Tindakan Represif dan Ancaman Pidana untuk Pengibar Bendera 'One Piece' Dinilai Berlebihan

 
Rabu, 06 Ags 2025  12:06

Jelang hari peringatan kemerdekaan Indonesia 17 Agustus bendera merah putih umumnya sudah ramai dipasang di berbagai tempat. Tapi tahun ini sedikit berbeda. Belakangan muncul tren yang dikibarkan tak hanya bendera merah putih, tapi bendera bajak laut serial animasi asal Jepang, ‘One Piece’.

Tren pengibaran bendera yang disebut Jelly Rogger itu mendapat berbagai respons. Di daerah aparat kepolisian, TNI, dan Satpol PP menurunkan bendera dan menghapus mural `One Piece`. Ada pejabat yang menyebut pengibaran bendera itu sebagai bentuk pidana, bahkan makar.

Direktur Amnesty International Indonesia, Usman Hamid, mengatakan respons pemerintah dan aparat menyikapi tren tersebut sangat berlebihan. Pengibaran bendera ‘One Piece’ itu sebagai bentuk kritik yang disampaikan masyarakat. Merupakan bagian dari hak atas kebebasan berekspresi dan berpendapat yang dijamin konstitusi dan berbagai instrumen hukum internasional.

“Respons pemerintah dan aparat menyikapi fenomena pengibaran bendera `One Piece` di masyarakat jelang peringatan HUT Kemerdekaan RI ke-80, apalagi yang disertai dengan ancaman pidana, sangatlah berlebihan,” kata Usman dikonfirmasi, Selasa (5/8/2025).

Usman menegaskan ekspresi damai pengibaran bendera bukan makar, apalagi upaya pecah belah bangsa. Represi melalui razia atau penyitaan bendera ‘One Piece’ di masyarakat seperti yang terjadi di Tuban serta penghapusan mural ‘One Piece’ di Sragen jelas merupakan suatu bentuk perampasan kebebasan berekspresi yang bertujuan mengintimidasi dan menimbulkan ketakutan di masyarakat. Negara tidak boleh anti terhadap kritik. 

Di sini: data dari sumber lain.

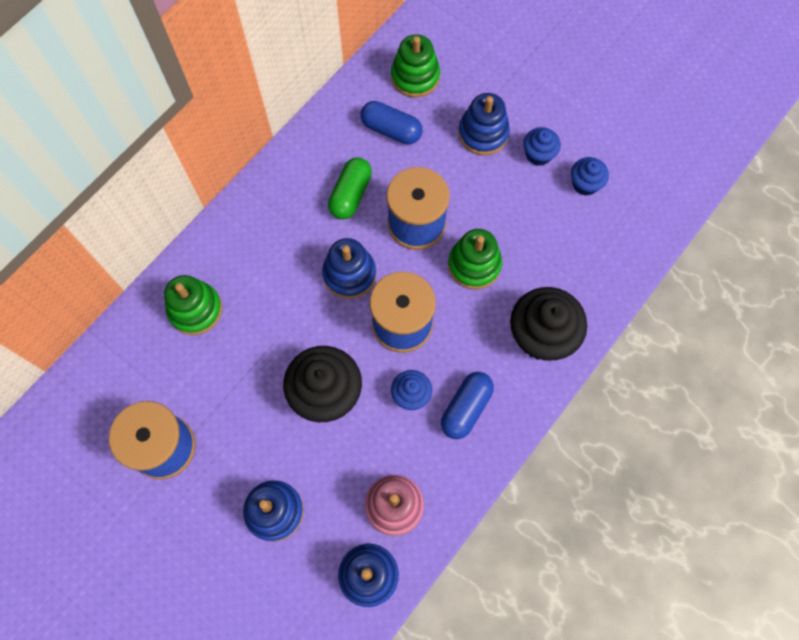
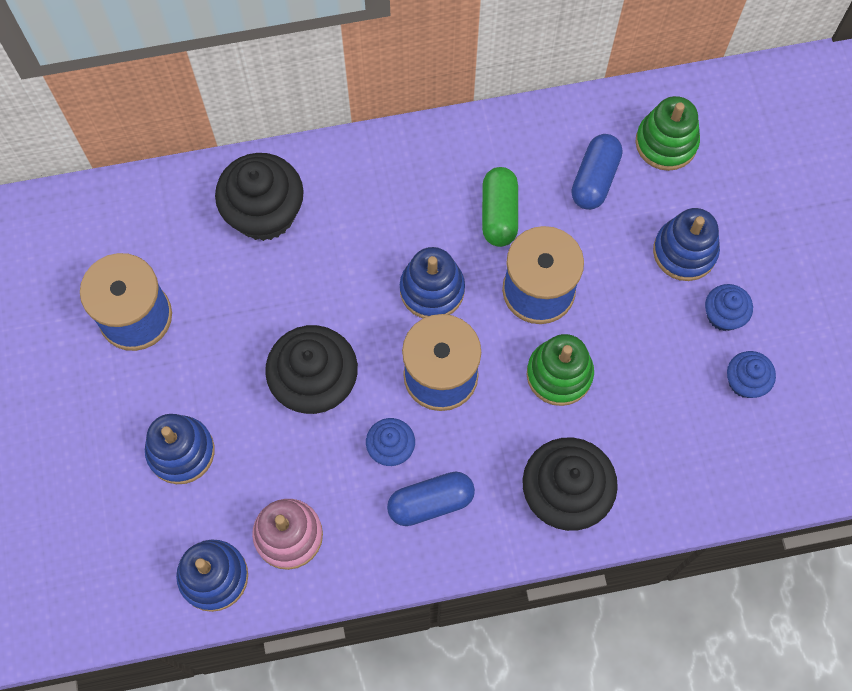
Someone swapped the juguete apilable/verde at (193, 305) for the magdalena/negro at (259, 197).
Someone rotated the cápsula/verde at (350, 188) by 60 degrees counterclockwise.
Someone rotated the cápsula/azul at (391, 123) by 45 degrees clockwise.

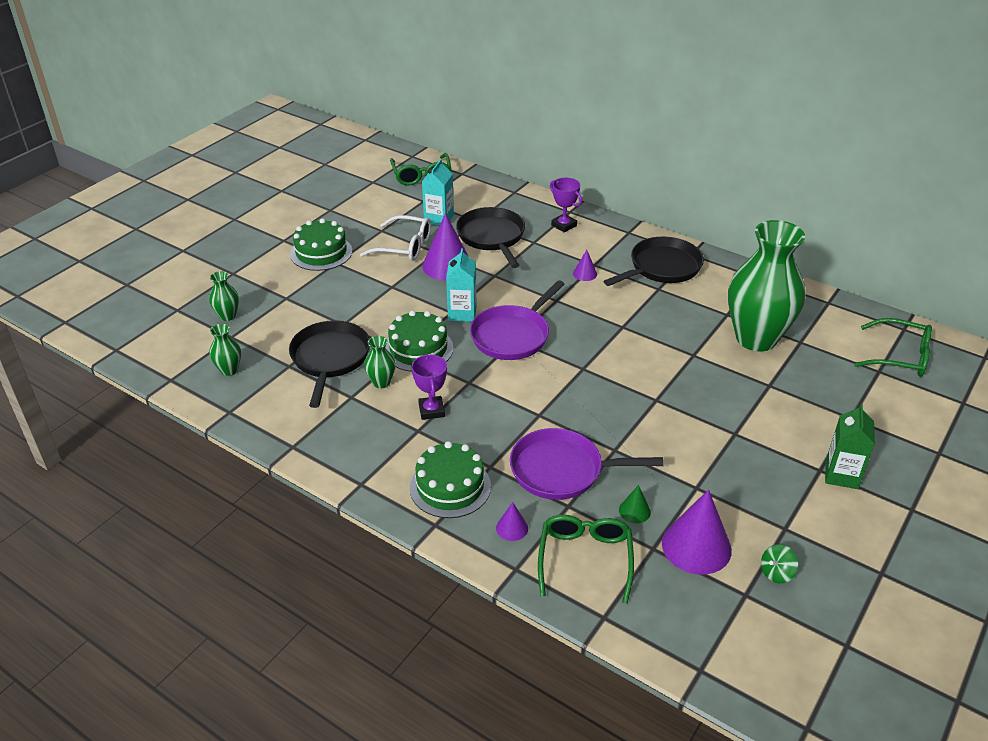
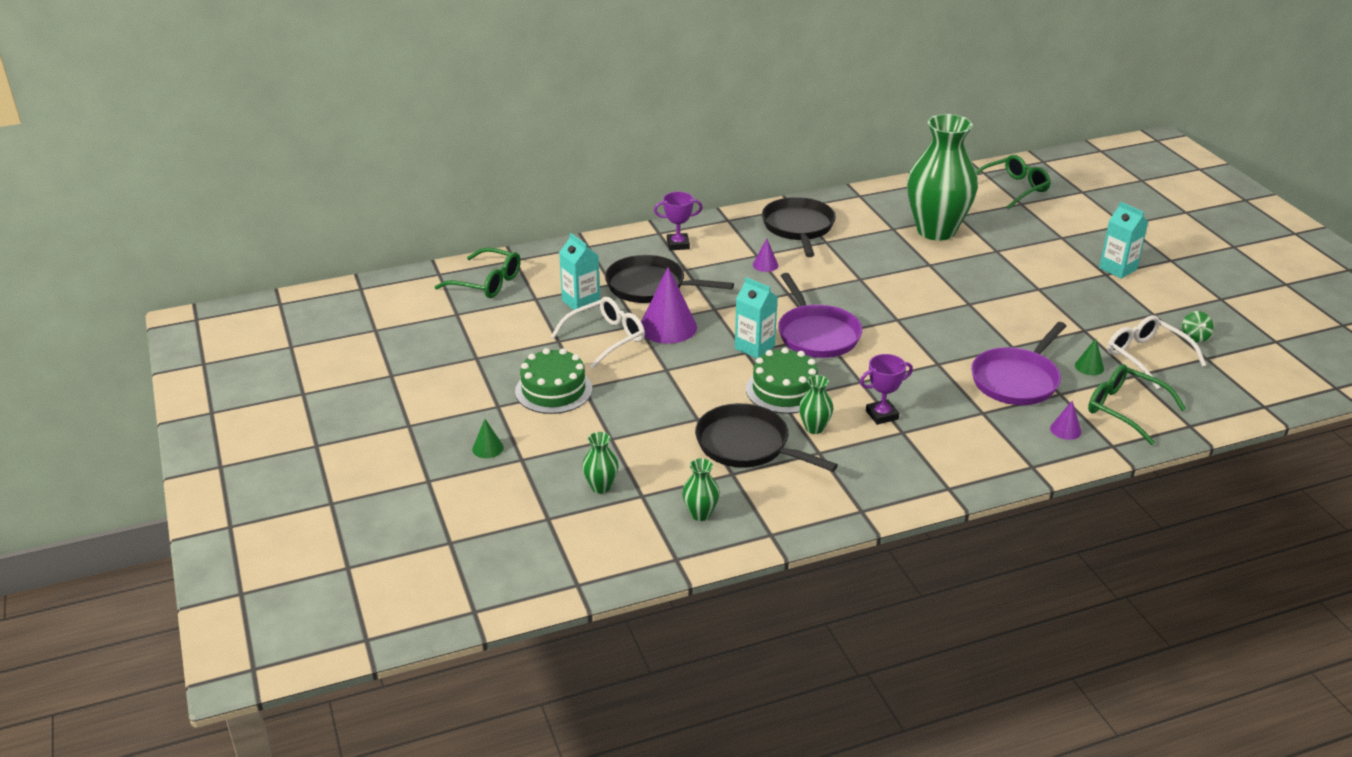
Someone took away the tarta/verde at (450, 479).
Someone put down the cono/verde at (488, 438).
Someone swapped the cono/morado at (697, 532) for the gafas/blanco at (1156, 352).
Someone repainted the cartón de leche/verde at (850, 446), which became the cartón de leche/turquesa at (1123, 240).
Someone rotated the trofeo/morado at (429, 387) by 45 degrees counterclockwise.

Ketimbang merepresi kebebasan berpendapat melalui razia, pemerintah harusnya fokus menyelesaikan sebab keresahan masyarakat sehingga memilih mengibarkan bendera ‘One Piece’. Pemerintah tak perlu anti-kritik dan harus berhenti memberi pernyataan berlebihan terhadap fenomena kebebasan berekspresi di masyarakat, apalagi disertai dengan ancaman sanksi pidana. Aparat harus melihat fenomena ini sebagai bagian dari kebebasan berekspresi.

Sebagai negara pihak berbagai instrumen HAM internasional termasuk Kovenan Sipil dan Politik (ICCPR), Indonesia wajib melindungi dan menyediakan ruang aman bagi masyarakat untuk menyampaikan pendapat secara damai. Perlindungan hak atas kebebasan berekspresi yang diatur di Pasal 19 ICCPR berlaku untuk segala jenis informasi dan gagasan, termasuk informasi dan gagasan yang dianggap mengejutkan, menyerang, atau mengganggu, terlepas dari apakah konten informasi atau gagasan tersebut benar atau salah.

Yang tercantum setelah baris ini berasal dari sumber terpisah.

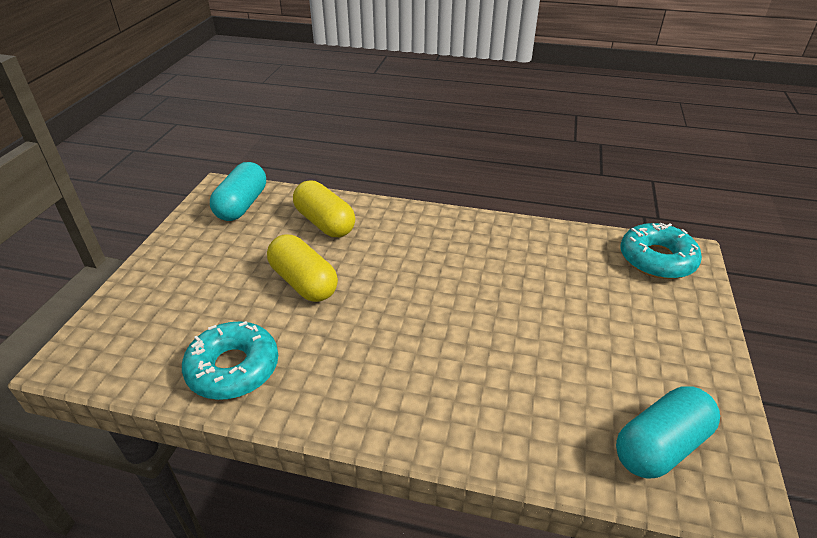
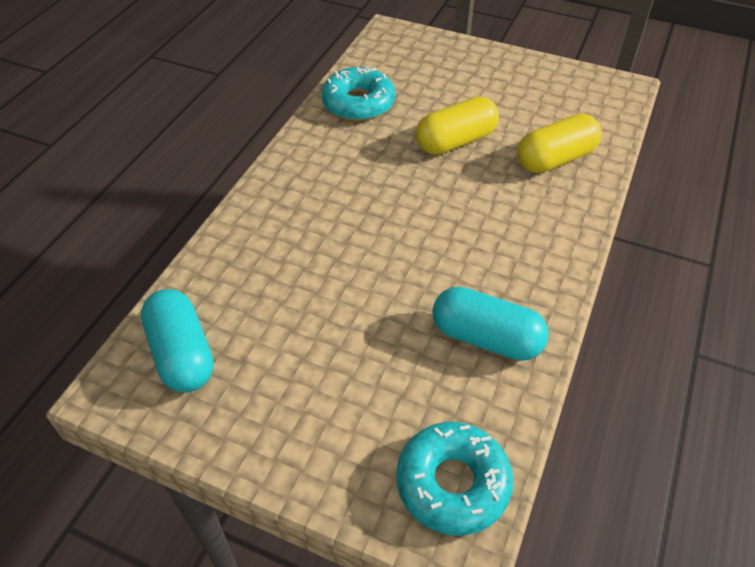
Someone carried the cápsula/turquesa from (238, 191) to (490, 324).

“Negara seharusnya hadir untuk melindungi, bukan membiarkan -apalagi berperan dalam- pembungkaman suara-suara kritis yang sah dari warga negara,” timpal Usman.

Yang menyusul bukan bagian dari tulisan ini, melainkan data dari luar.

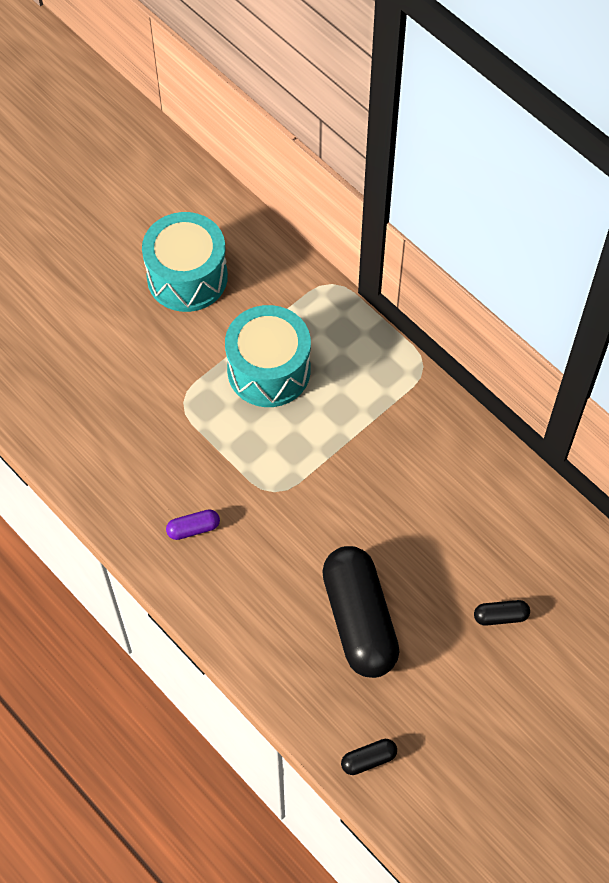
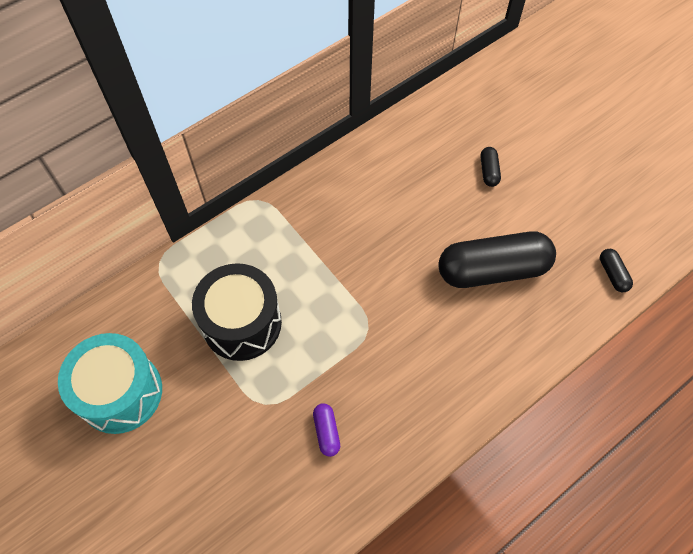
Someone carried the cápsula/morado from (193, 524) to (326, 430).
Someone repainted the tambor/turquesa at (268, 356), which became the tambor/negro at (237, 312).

Terpisah, Ketua Komisi XIII DPR, Willy Aditya, menegaskan pengibaran bendera `One Piece` tidak bisa disamakan dengan tindakan yang melecehkan simbol negara. Apalagi tidak tergolong dalam bendera terlarang seperti bendera separatis atau negara yang tidak memiliki hubungan diplomatik dengan Indonesia.